Cool Bonus: In patients with familial hypercholesterolemia(FH), a genetic condition that induces elevated LDL metrics, individual responses to different classes of lipid-lowering therapies can vary based on mutation variability. For example, patients with homozygous LDLR-negative mutations do not respond to PCSK9 inhibitors as well as patients with different FH mutation profiles.
Ezetimibe
At this point, you might be wondering what pharmacological interventions we have for countering dietary cholesterol consumption because, after all, doesn’t the cholesterol we eat dictate the levels of cholesterol in our blood?
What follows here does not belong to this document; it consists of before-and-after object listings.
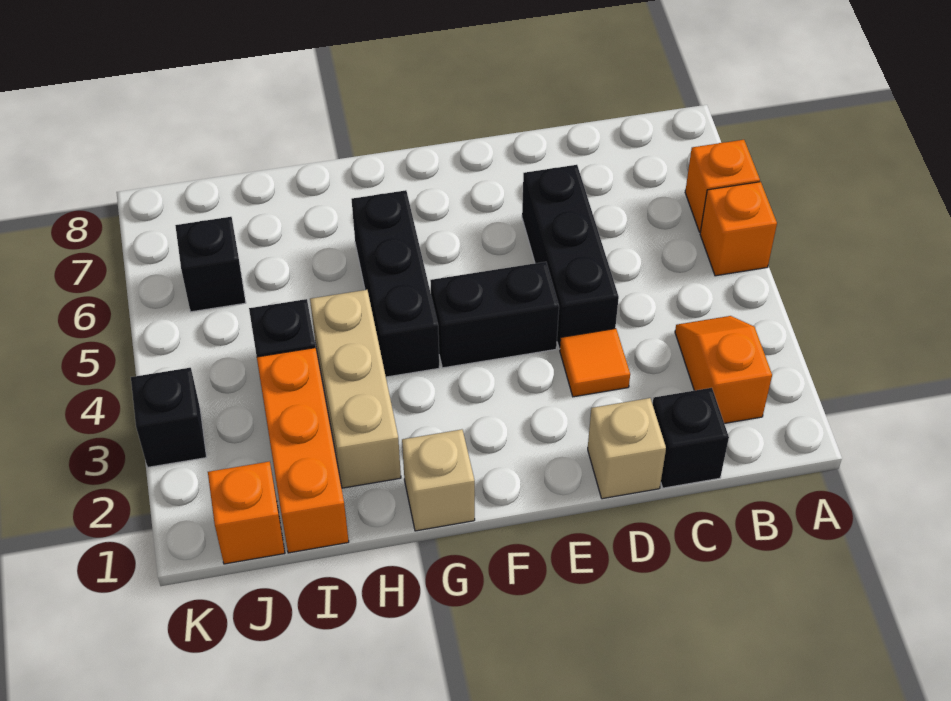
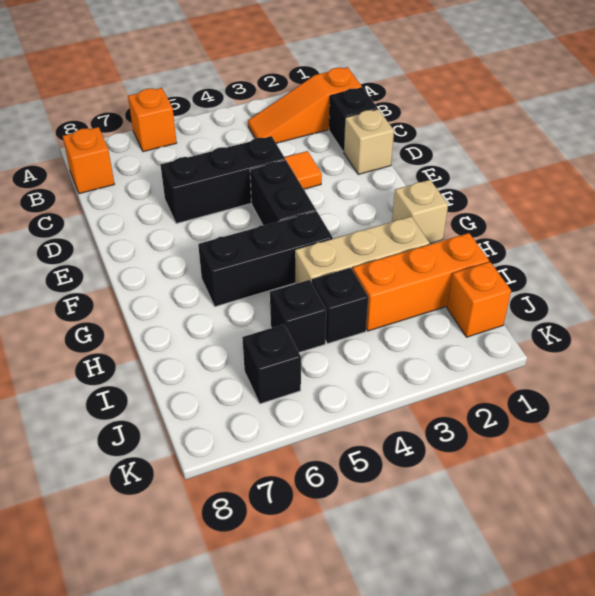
orange brick A5 level 1 -> orange brick B8 level 1
orange slope B2:B3 level 1 top 2 -> orange slope B1:B3 level 1 top 1
black brick K3 level 1 -> black brick I5 level 1

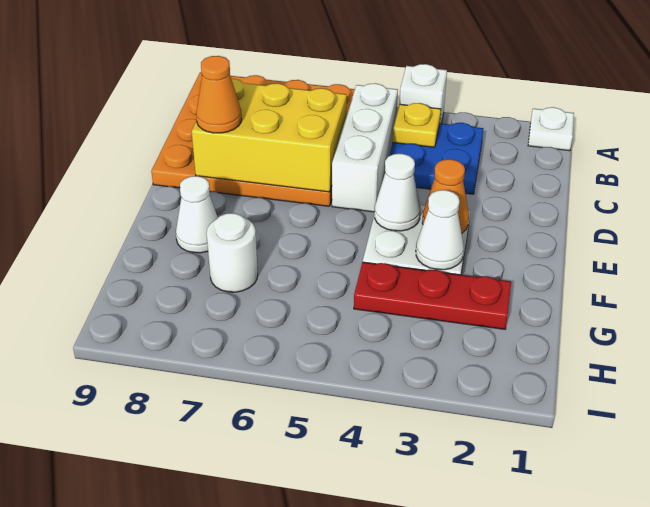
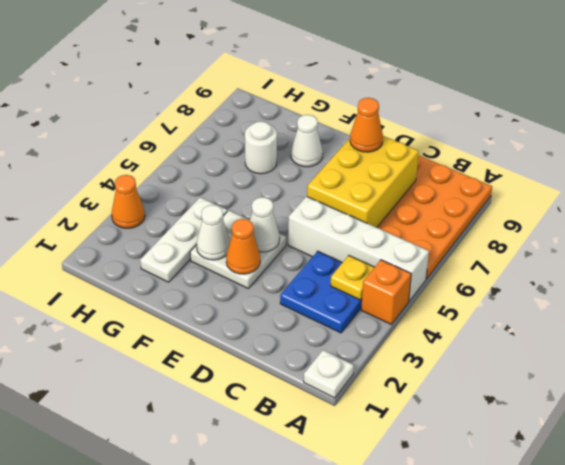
white brick A4 level 1 -> orange brick A4 level 1
white brick B5:D5 level 1 -> white brick A5:D5 level 1
red plate G2:G4 level 1 -> white plate G2:G4 level 1
none -> orange cone I3 level 1

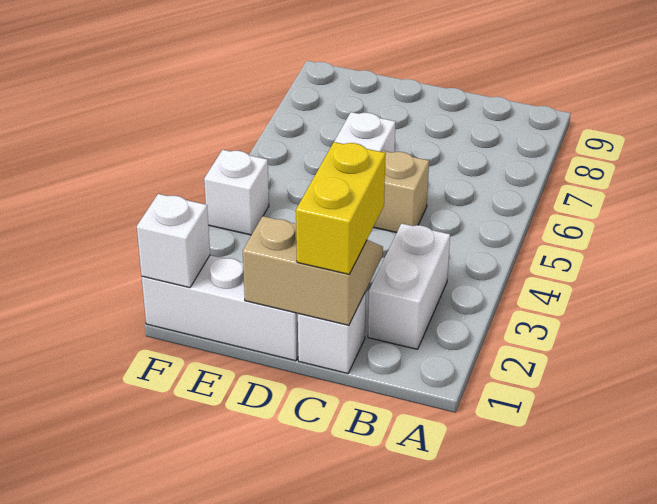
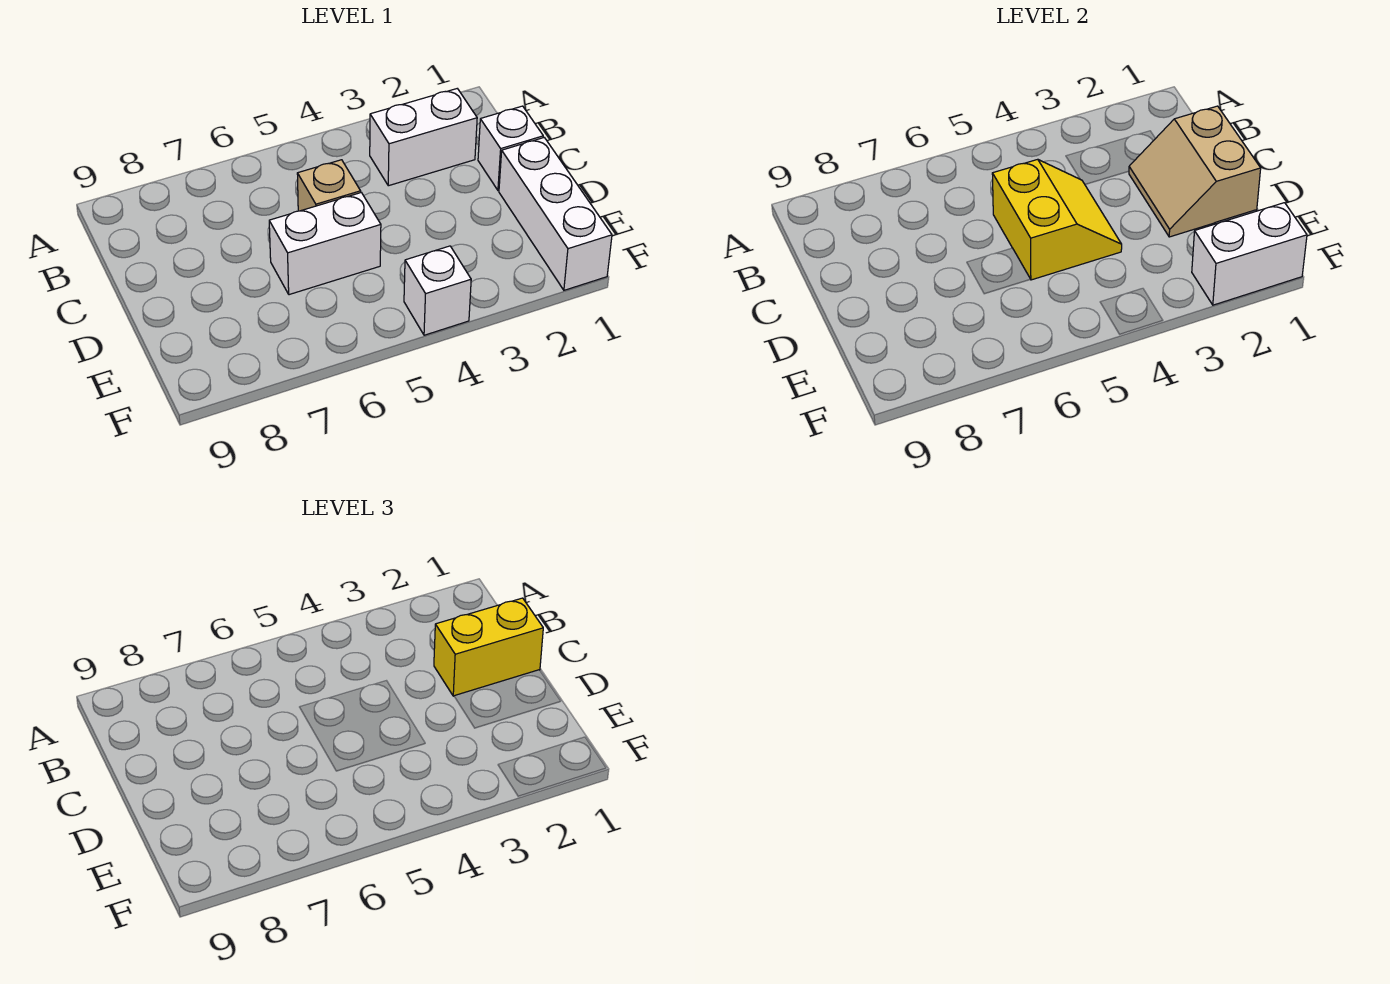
none -> yellow slope C4:D5 level 2 top 5
white brick F1 level 2 -> white brick F1:F2 level 2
This thought is intuitive, especially considering the – in my humble opinion – misinformation thrown around online and in the media regarding dietary cholesterol; however, most of the cholesterol we consume we cannot absorb due to chemical incompatibility. In short, cholesterol comes in two flavors: unesterified and esterified. The latter carries a bulky ester group where the former carries a hydroxyl group, and the Niemann-Pick C1-like proteins that line your enterocytes (the cells of your small intestine) utilize this structural distinction to filter out the cholesterol molecules with that bulky side chain. With this in mind, and since much of the cholesterol we eat is esterified, it makes sense that dietary cholesterol does not heavily impact serum cholesterol – unless there exists dysfunction in the selective enzymes involved in the absorption process. That said, we do absorb unesterified cholesterol from our gut, but the majority of it comes from the bile acids our livers excrete.
Now, some individuals, commonly known as hyperabsorbers, exhibit a faulty filter in terms of cholesterol absorption and uptake too much cholesterol; furthermore, some individuals experience an increase in intestinal cholesterol absorption as a homeostatic reaction to lipid-lowering therapy. In both cases, ezetimibe(Zetia), a NPC1L1 inhibitor, can combat dyslipidemia by reducing intestinal cholesterol absorption and lowering Apo-B concentration as a result. In addition to intestinal absorption, ezetimibe can also impact biliary absorption, in which the liver imports cholesterol from bile acids it previously secreted into the hepatic ducts. Given in conjunction with a statin, ezetimibe offers additional relative reductions of LDL-C by ~15-25%, Apo-B by ~10-15%, and MACE by ~7%.